Rating agencies
What is a Rating Agency?
- A rating agency is a company that assesses the financial strength of companies and government entities, especially their ability to meet principal and interest payments on their debts.
- The rating shows an agency’s level of confidence that the borrower will honor its debt obligations as agreed. Each agency uses unique letter-based scores to indicate if a debt has a low or high default risk and the financial stability of its issuer.
- The debt issuers may be sovereign nations, local and state governments, special purpose institutions, companies, or non-profit organizations.
How ratings affect the market?
- At the corporate level, companies planning to issue a security must find a rating agency to rate their debt. Rating agencies such as Moody’s, Standards and Poor’s, and Fitch perform the rating service for a fee. Investors rely on the ratings to decide on whether to buy or not to buy a company’s securities.

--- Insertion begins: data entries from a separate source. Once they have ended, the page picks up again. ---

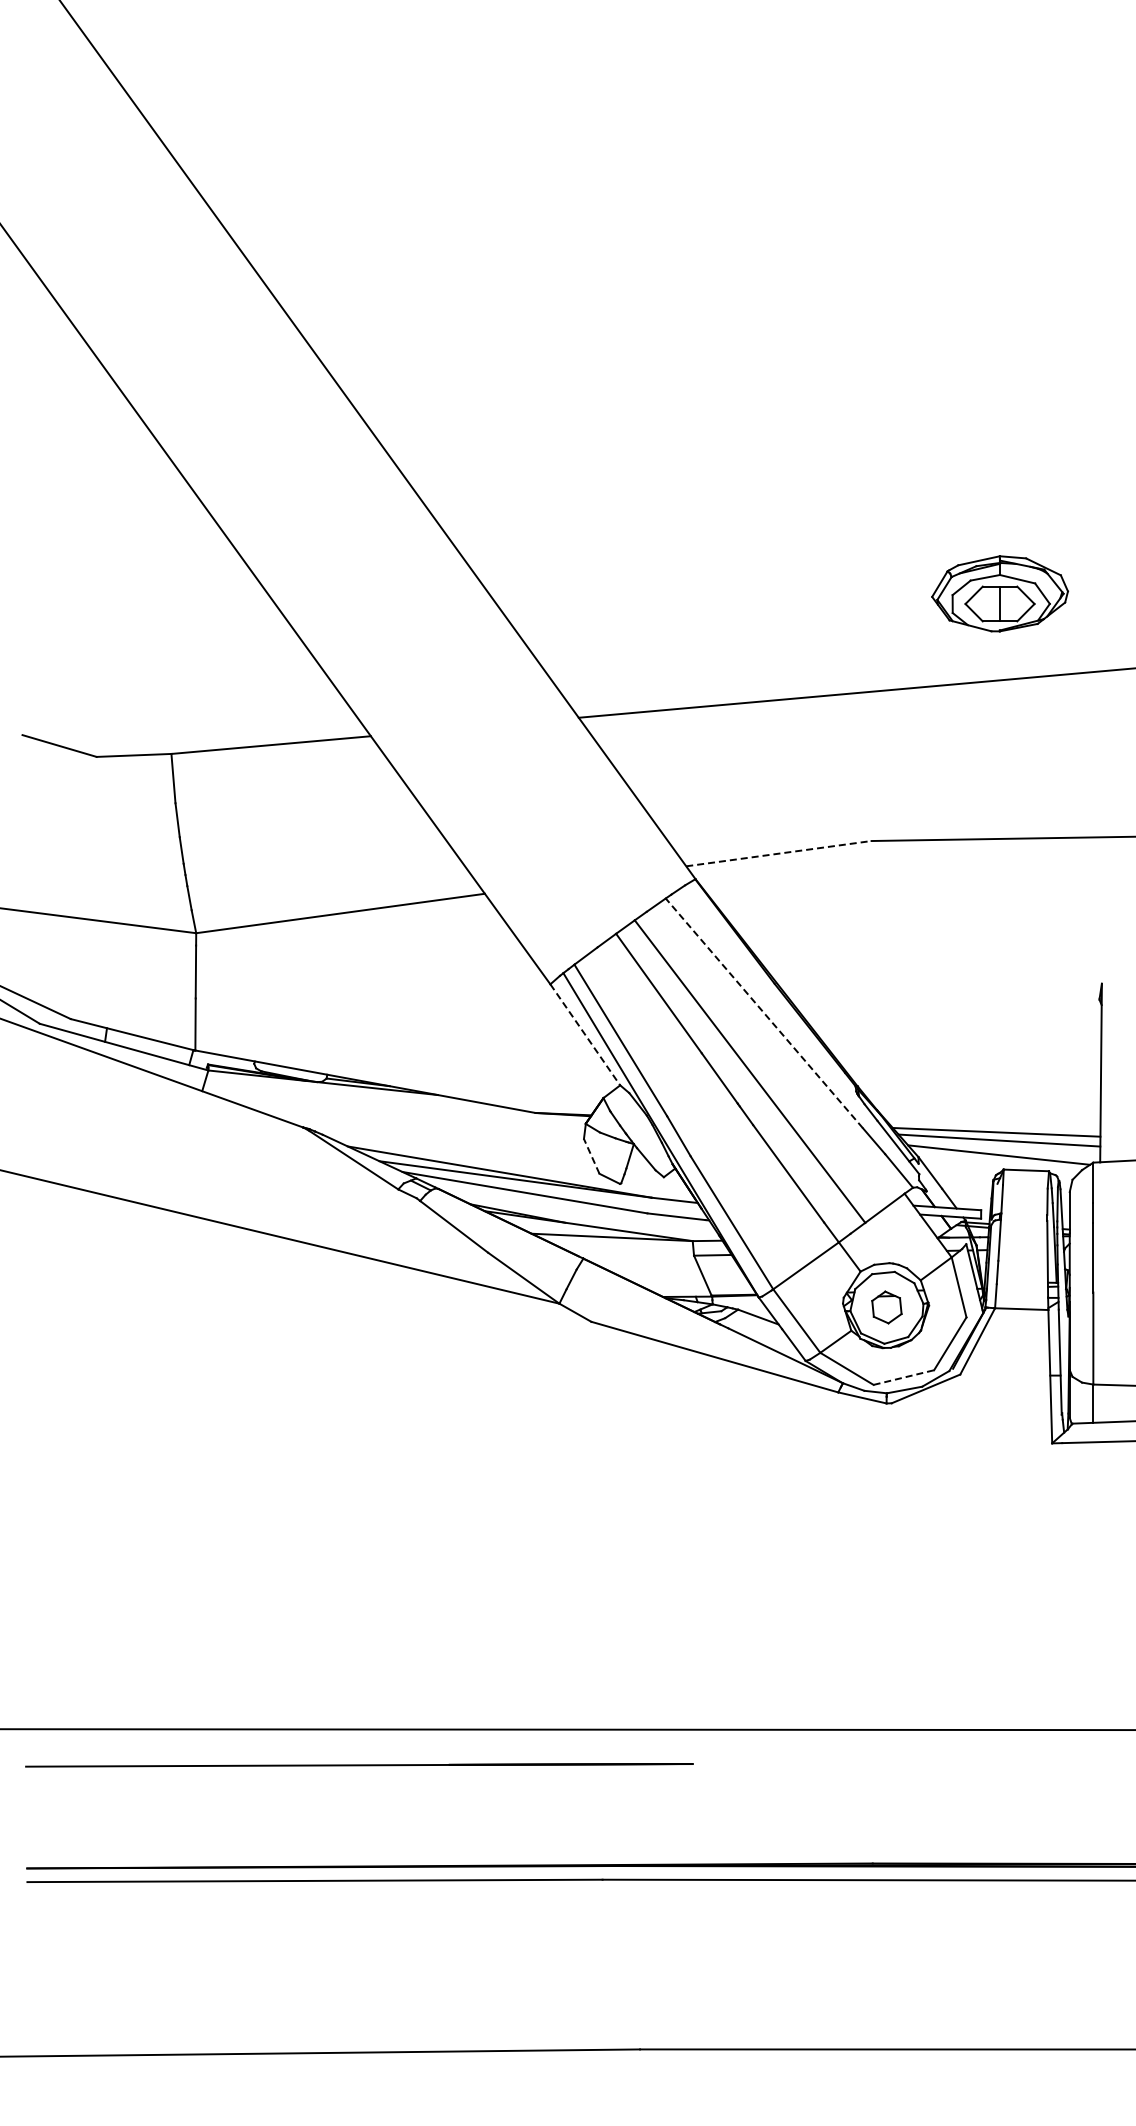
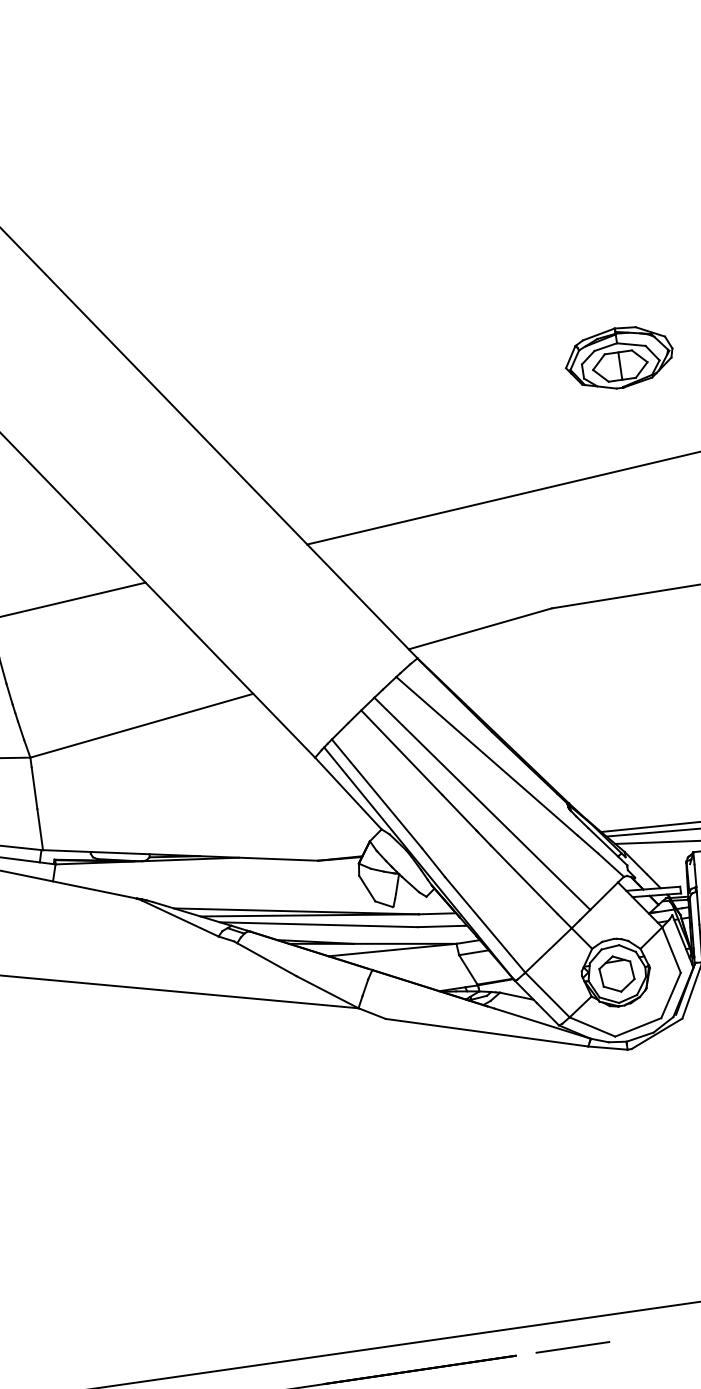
part: (999, 593) -> (618, 357), moved
line: (778, 853) -> (480, 628), dashed -> solid
line: (764, 1012) -> (487, 755), dashed -> solid
line: (585, 1035) -> (348, 794), dashed -> solid
line: (591, 1155) -> (366, 887), dashed -> solid
part: (886, 1307) -> (616, 974), size x1.43
line: (904, 1377) -> (638, 1027), dashed -> solid
line: (765, 1763) -> (573, 1347), added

- At the country level, investors rely on the ratings given by the credit rating agencies to make investment decisions. Many countries sell their securities in the international market, and a good credit rating can help them access high-value investors. A favorable rating may also attract other forms of investments like foreign direct investments to a country.
- A rating downgrade means that bonds issued by the governments are now “riskier” than before. Lower risk is better because it allows governments and companies of that country to raise debts at a lower rate of interest.
Why in News?
- Moody’s Investors Service (“Moody’s”), a leading rating agency, has downgraded the Government of India’s foreign-currency and local-currency long-term issuer ratings to “Baa3” from “Baa2”. It stated that the outlook remained “negative”.
What is the reason for this downgrade?
- There are four main reasons why Moody’s has taken the decision.
- Weak implementation of economic reforms since 2017
- Relatively low economic growth over a sustained period
- A significant deterioration in the fiscal position of governments (central and state)
- And the rising stress in India’s financial sector
- In November last year, Moody’s changed the outlook on India’s Baa2 rating to “negative” from “stable” precisely because these risks were increasing.
- Since many of the apprehensions that it had in November 2019 have come through, Moody’s has downgraded the rating to “Baa3” from “Baa2”, while maintaining the negative outlook.
What does “negative” outlook mean?
- The negative outlook reflects dominant, mutually-reinforcing, downside risks from deeper stresses in the economy and financial system that could lead to a more severe and prolonged erosion in fiscal strength than Moody’s current projects.
- In other words, a “negative” implies India could be rated down further.